Israel participated in the Eurovision Song Contest 2006 with the song "Together We Are One" written by Orly Burg, Osnat Zabag and Eddie Butler. The song was performed by Eddie Butler, who had previously represented Israel in the Eurovision Song Contest in 1999 as part of the band Eden where they placed fifth with the song "Yom Huledet". The Israeli entry for the 2006 contest in Athens, Greece was selected through the national final Kdam Eurovision 2006, organised by the Israeli broadcaster Israel Broadcasting Authority (IBA). The competition took place on 15 March 2006 and featured eleven entries. "Ze Hazman" performed by Eddie Butler emerged as the winner after achieving the highest score following the combination of votes from four regional juries, an audience vote and a public vote. The song title was later translated from Hebrew to English for the Eurovision Song Contest and was titled "Together We Are One".

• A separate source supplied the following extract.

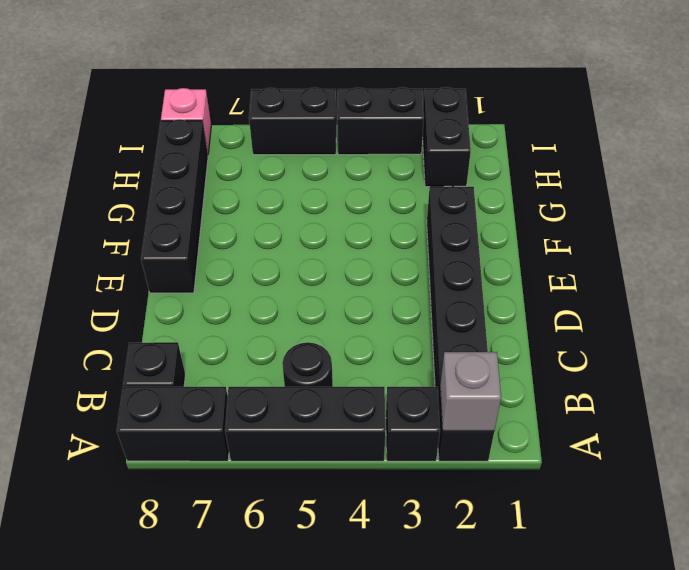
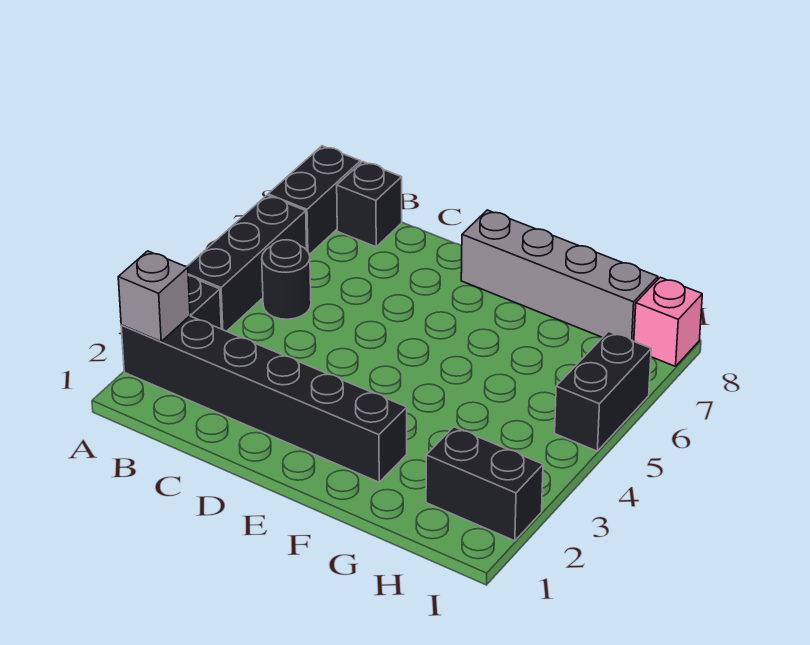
black brick E8:H8 level 1 -> grey brick E8:H8 level 1
black brick I3:I4 level 1 -> none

As one of the ten highest placed finishers in the 2005 contest, Israel automatically qualified to compete in the final of the Eurovision Song Contest. Performing in position 3, Israel placed twenty-third out of the 24 participating countries with 4 points.

Background 

Prior to the 2006 Contest, Israel had participated in the Eurovision Song Contest twenty-eight times since its first entry in 1973. Israel has won the contest on three occasions: in 1978 with the song "A-Ba-Ni-Bi" performed by Izhar Cohen and the Alphabeta, in 1979 with the song "Hallelujah" performed by Milk and Honey and in 1998 with the song "Diva" performed by Dana International. Since the introduction of semi-finals to the format of the Eurovision Song Contest in 2004, Israel has, to this point, managed to qualify to the final one time, including a top ten result in 2005 with Shiri Maimon and "HaSheket SheNish'ar" placing fourth.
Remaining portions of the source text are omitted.